Je reprends ici le titre donné à ma critique portant sur « Les 8 Salopards » (2016), de Tarantino, puisque, dans ce nouvel opus du réalisateur autrichien, l’acte de donner la mort, réelle ou symbolique, avec succès ou se heurtant à l’échec, semble être le seul qui unisse réellement les différents membres d’une famille : meurtre de la mère par la fille, du grand-père par sa petite-fille, du fils par sa mère, de l’animal domestique par sa propriétaire... Les autres liens restent polis, infiniment froids, et donc décevants.

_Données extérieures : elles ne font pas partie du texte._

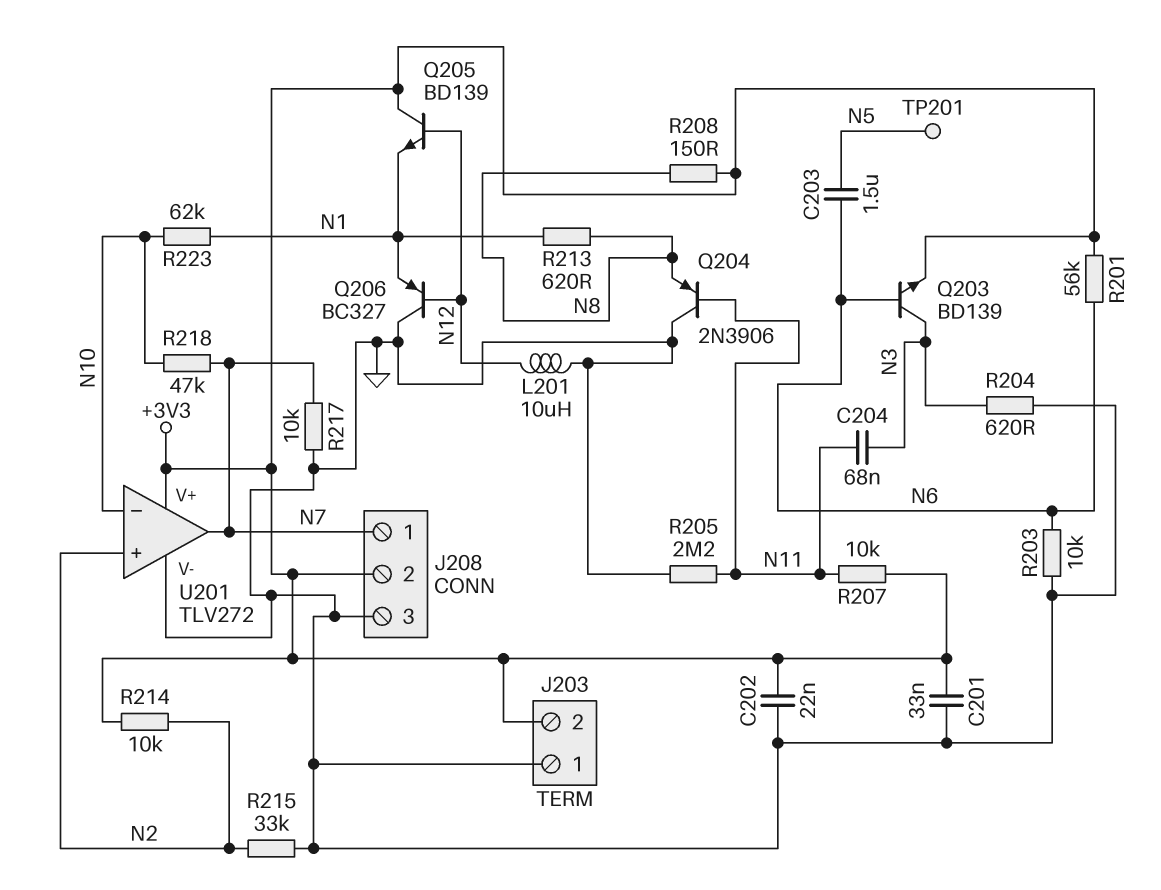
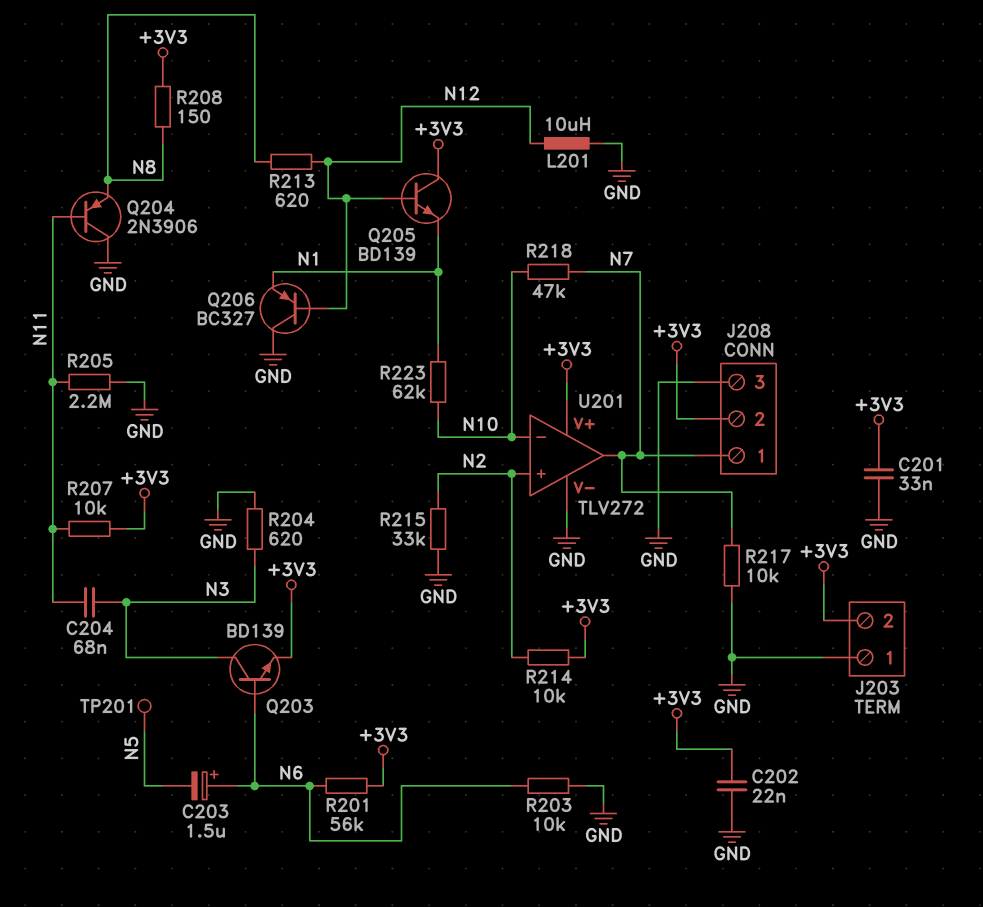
C203: 1.5uF (N5, N6) -> 1.5uF (plus N6, minus N5)
R213: 620 (N1, N8) -> 620 (N8, N12)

À preuve, le désappointement un peu agacé du grand-père, Georges (Jean-Louis Trintignant, magnifique en son jeu du déclin), devant le refus que lui oppose l’un de ceux qu’il considère comme ses servants de lui istrer la mort...
D’emblée, le filmage dit la distance, et notamment la mise à distance qui est solidaire de la vision, lors de la longue séquence d’exposition, qui ne fait surgir certaines silhouettes, d’ailleurs éminemment condamnées, qu’à travers le rectangle étroitement vertical - presque celui d’une tombe - de l’écran d’un téléphone portable. Se superpose, muet, le commentaire de ces images, commentaire véritablement assassin.
Meurtre, formes de meurtre, donc, ou distance abyssale, les personnages scénarisés par Haneke n’échappent pas à cette alternative, même lorsqu’un rapprochement se tente, aussi maladroitement que timidement, fraîchement, comme entre le fils, Thomas (Mathieu Kassovitz, étrangement raide), du patriarche et sa propre fille, Ève (impressionnante Fantine Harduin, hanekienne en diable). Dans la famille Laurent, on ne s’étonnera pas de voir la sœur de Thomas, Anne (Isabelle Huppert, dans sa quatrième collaboration avec Haneke), jouer un rôle particulièrement castrateur dans l’inscription sociale de son fils Pierre (Franz Rogowski, que l’on aura plaisir à retrouver dans un personnage finalement plus heureux, en tête d’affiche du film de Thomas Stuber, « Une Valse dans les allées », 2018).
Secondé par son directeur de la photographie Christian Berger et par son infaillible sens de l’image et du son, Michael Haneke construit ici un impitoyable portrait de famille, dont la noirceur pourra rebuter, par son systématisme toxique ; ou séduire, par sa vigueur et son jusqu’au-boutisme...
Le titre, dès lors, par son optimisme proclamé, est réversible à l’infini : « Happy End » au sens propre, parce que « le pire » semble effectivement appelé à être évité... Semble seulement... Ou à entendre comme une antiphrase, d’une part parce que cette « heureuse issue » le sera peut-être au regard des convenances, mais sans doute pas dans le ressenti de tous ; et puis par ce que dévoile de désespoir « l’option suprême », comme l’appelait Villiers de l’Isle-Adam, qui a été tentée... Au-delà d’un jeu de massacre avec les familles, voire sur le dos des Occidentaux dans leur globalité, Michael Haneke, prolongeant son précédent film, « Amour » (2012), revient avec insistance sur les problématiques cruciales, et encore non résolues, qui entourent la fin d’une vie.